2008

“Dios no existe…”

“Dios no existe: Los seres de la naturaleza se sostienen por si mismos”

Antes de que empiecen a ofenderme, humillarme, denigrarme, lapidarme, juzgarme y condenarme a arder en hoguera como Juana de Arco les diré que esta frase no la digo yo, es una tesis de Ignacio Ramírez El Nigromante, y la uso Diego Maria De La Concepción Juan Nepomuceno Estanislao de a Rivera y Barrientos Acosta y Rodríguez. Alias Diego Rivera. Aun en el caso de que yo lo piense, tendría todo el derecho en decirlo, o de escribirlo y las demás personas tendrían toda la obligación de respetar mi opinión, buena o mala, pero mía, al menos en teoría, es lo que debería de ser. A El Nigromante no se como le fue, pero a El Gran Diego, grande en todo, en nombre, estatura, talento, tan grande que por algo, es considerado el muralista más grande del mundo, grande en convicciones, Diego El Grande tuvo que vivir y morir con la crítica, la censura y la falta de respeto a su última voluntad.

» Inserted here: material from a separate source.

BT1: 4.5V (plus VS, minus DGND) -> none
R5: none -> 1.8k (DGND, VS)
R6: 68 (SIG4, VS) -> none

En 1933 Diego pinta en el Rockefeller Center un mural titulado “El Hombre en una encrucijada” en donde incluye una imagen de Lenin, el Sr. Rockefeller se siente ofendido y manda destruir el mural, que para nuestra fortuna Diego volvió a pintar en el Palacio de Bellas Artes. En 1947 Diego pintó un extraordinario mural titulado “Sueño de una tarde dominical en La Alameda Central” (todo lo hacia en grande los murales y los títulos) En este mural Diego pinta a El Nigromante con un pergamino que dice la frase: Dios no existe. El escándalo no se hizo esperar, y algún fanático decidió atentar contra esta obra y tachonear la frase y la cara de Diego, ¡Como se atrevía este pintorcillo a tales atrocidades! ¿Quién es más bárbaro, el artista que expresa su sentir, o el espectador que destruye el arte? El mural permaneció oculto nueve años, hasta que Diego accede a eliminar la frase, se especulan muchas razones, para que Diego haya decidido hacer esto. Un año después de quitar esta frase de su mural, en 1957, Diego muere, y es enterrado en la Rotonda de los Hombres Ilustres, a pesar de que esa no era su voluntad, por ser ateo no deseaba ser sepultado en un campo santo, pero lo hicieron. Lo importante en este caso, no es si Dios existe o no, o si Diego es buen pintor o no, aquí lo que verdaderamente importa es saber respetar la creencia de cada ser humano, ser tolerantes con nuestros congéneres, a no ser que, en mi opinión, se ponga en riesgo la integridad física y moral de otros seres humanos, todos somos libres de pensar, lo que se nos de la gana, estemos equivocados o no. Diego creyó que Dios no existía y yo creo que Dios guiaba su mano al pintar. Cuestión de gustos.